House and Senate efforts to conference a new, five-year farm bill are certainly a step in the right direction, but continued pressure from farmers and ranchers and the groups representing their interests will be necessary to keep momentum going.
According to the American Farm Bureau Federation, both the Senate and House bills provide "adequate food and farm safety nets" for consumers and farmers, said AFBF President Bob Stallman in an Oct. 15 letter to conferees.
Stallman said in his comments that the two overarching goals of the farm bill conference are ensuring that permanent law is not repealed and a complete, unified bill continues.
"For some time, the threat of reinstatement of the long-outdated policies of the 1938 and 1949 acts has served as strong motivation for Congress to enact new farm bills," Stallman said, arguing that repealing those acts and making the 2013 farm bill commodity title permanent law could make it harder to generate political pressure for adjusting commodity safety nets as the conditions in production agriculture change.
If the farm bill expires after five years, Stallman said, other important farm and rural programs covered in different titles are at risk of not being reauthorized.
"Over the last two years, leadership of both Ag Committees have demonstrated their ability to forge bipartisan compromise to achieve a new five-year farm bill that meets farmers' and ranchers' needs while also contributing significant savings to reduce our federal deficit," Stallman said. "We only see these savings if Congress gets the bill done," he added.

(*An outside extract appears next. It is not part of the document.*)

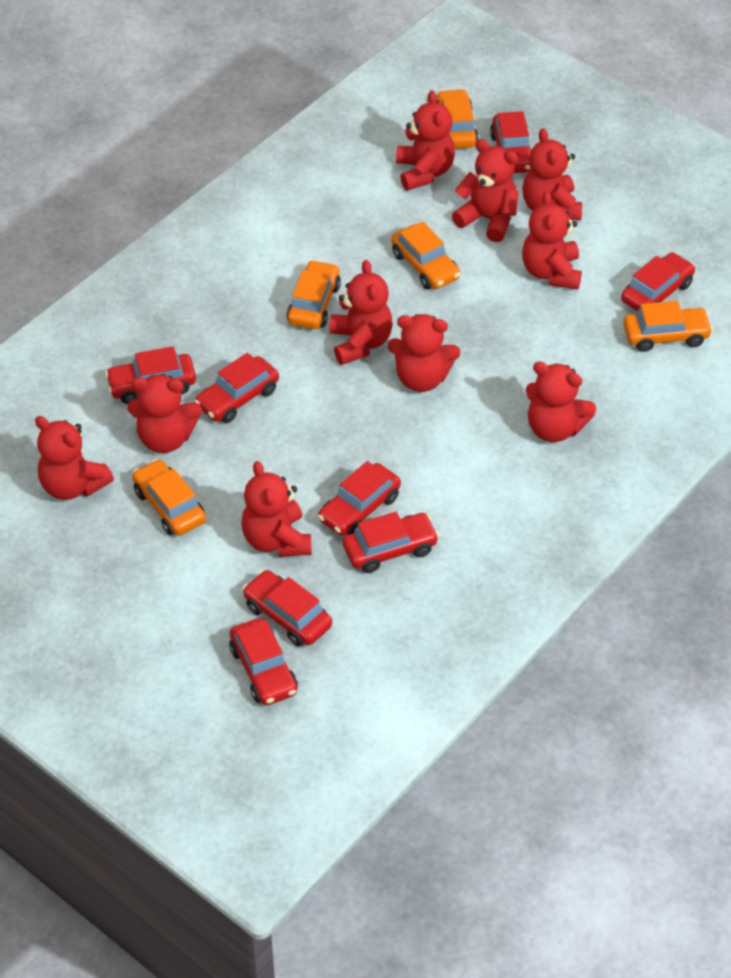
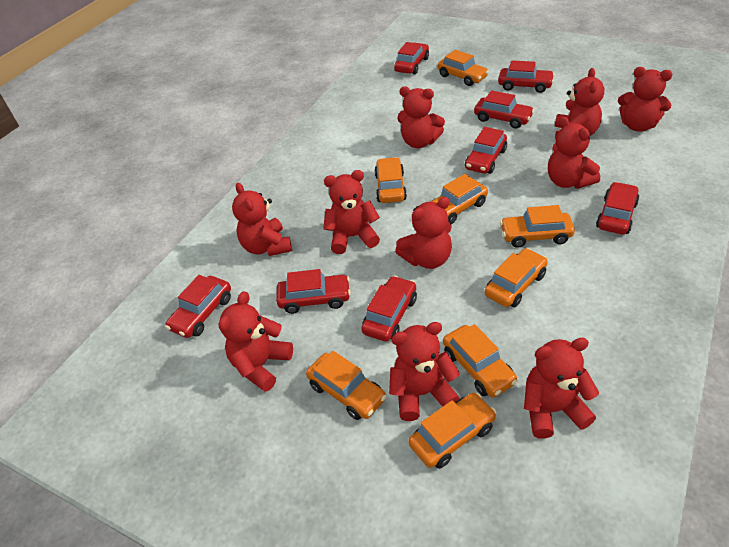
orange car: 5 -> 8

Stallman also signaled support for the nutrition title in the farm bill, adding that if such provisions are not included, the House and Senate will be hard-pressed to reach an agreement on a final version of the farm bill that will be approved by President Obama.
Negotiations on the nutrition issue are expected to be contentious, as the House has proposed a $40 billion cut to food stamps while the Senate is pushing just a $4 billion cut.
The group, however, made no mention of last week's decision to drop its support of a conservation compliance measure that would be tied to crop insurance in the 2013 farm bill, a decision House Agriculture Chairman Frank Lucas, R-Okla., applauded.
The tie has been previously viewed as a hurdle to bill negotiations in the House, as some say it could limit participation in federal crop insurance programs and lead to reliance on ad-hoc disaster legislation.
"A grower must purchase a crop insurance policy and must suffer a verifiable loss," Lucas explained in a statement regarding the AFBF decision. "Sometimes this means a grower must suffer a 50% loss before collecting a payment. Tying conservation compliance to crop insurance would create another layer of bureaucratic, red tape potentially endangering a farmer's livelihood."
Stallman's letter urging action on the farm bill comes just as House leadership appointed conferees to resolve differences between the House and Senate bills. A timeline for the conference, however, has not been released.